FIG 3.

The IKK inhibitor BAY11 blocks vorinostat-mediated nuclear translocation of p65 and decreases NF-κB target gene expression. PC3 cells treated with VSV (MOI = 0.01) with or without vorinostat (5 μM) for 24 h were also pretreated with 10 μM BAY11 for 1 h where indicated. (A) Nuclear (N) and cytosolic (C) extracts were separated by gel electrophoresis and immunoblotted for RELA/p65. THOC1 was used as a loading control for the nuclear fraction.

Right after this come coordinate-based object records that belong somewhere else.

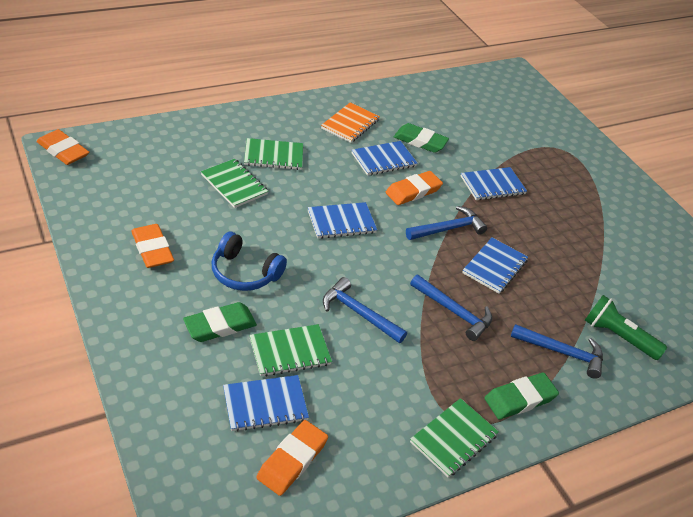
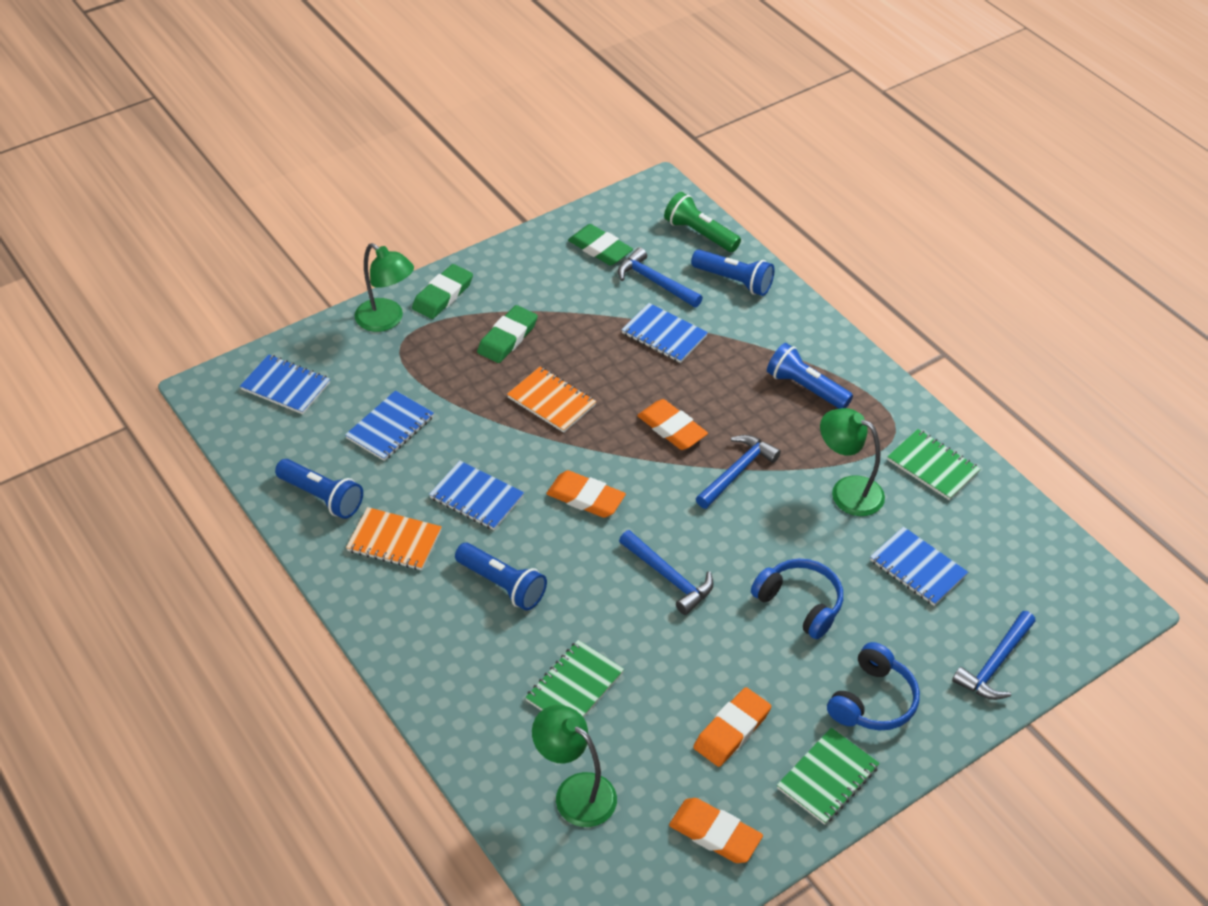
blue flashlight: 0 -> 4
blue headphones: 1 -> 2
green lamp: 0 -> 3
green notebook: 4 -> 3
orange notebook: 1 -> 2

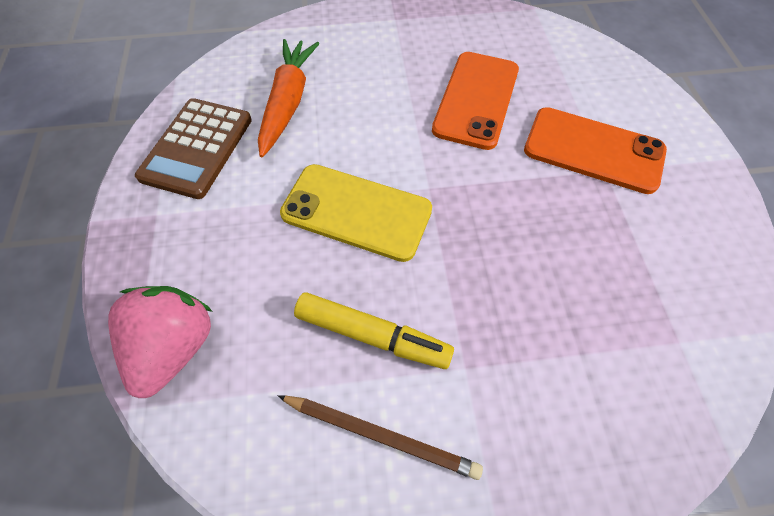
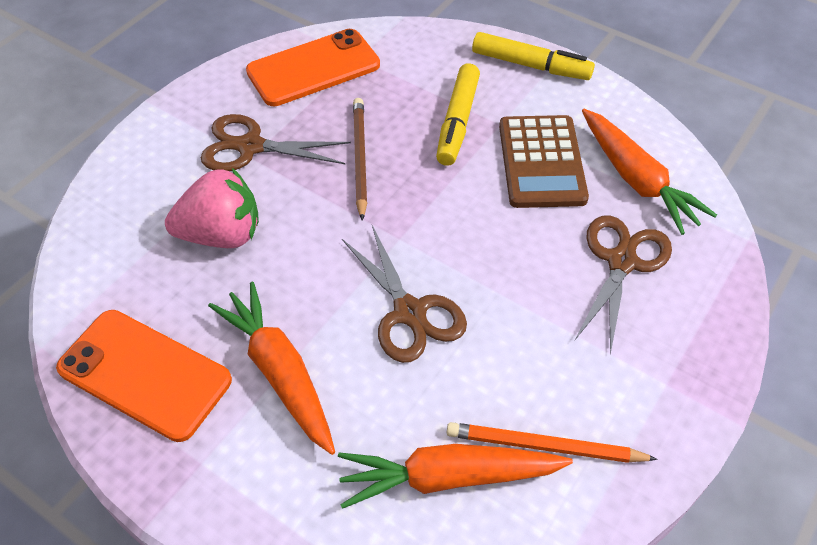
brown scissors: 0 -> 3
orange carrot: 1 -> 3
orange pencil: 0 -> 1
yellow marker: 1 -> 2
yellow phone: 1 -> 0

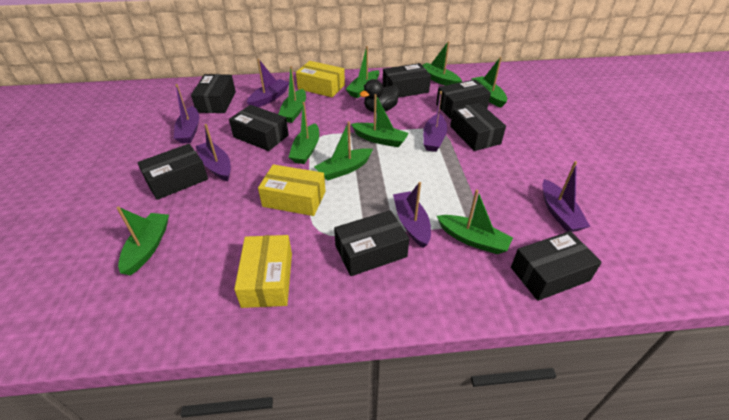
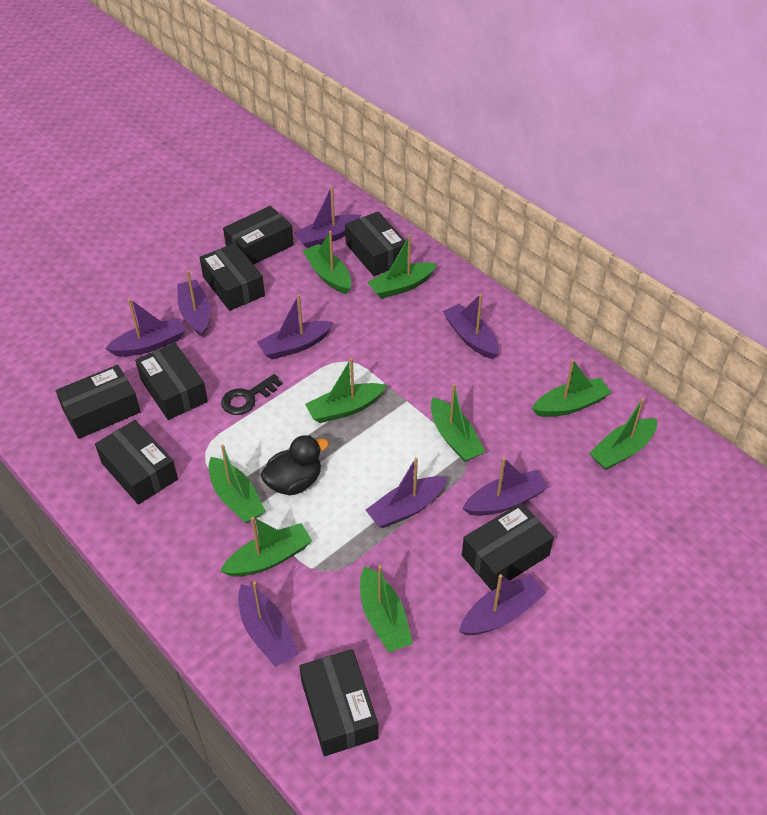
black key: 0 -> 1
purple boat: 6 -> 9
yellow box: 3 -> 0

The numbers below the Western blots indicate nuclear RELA/p65/THOC1 signal ratios relative to the vehicle-treated cells ± standard errors. (B) Confocal microscopy analysis of PC3 cells that were infected with VSV-GFP (green), treated as indicated, and immunostained for RELA/p65 (red). (C) Relative mRNA levels of several NF-κB target genes in PC3 cells exposed to the indicated treatments and assessed by qPCR. White bars, vehicle (DMSO) treatment; light-gray bars, vorinostat treatment; dark-gray bars, VSV treatment; black bars, VSV-plus-vorinostat treatment; light-blue bars, VSV-plus-vorinostat-plus DMSO treatment; dark-blue bars, vorinostat-plus-VSV-plus BAY11 treatment. **, P ≤ 0.01; ***, P ≤ 0.005. The error bars indicate SD.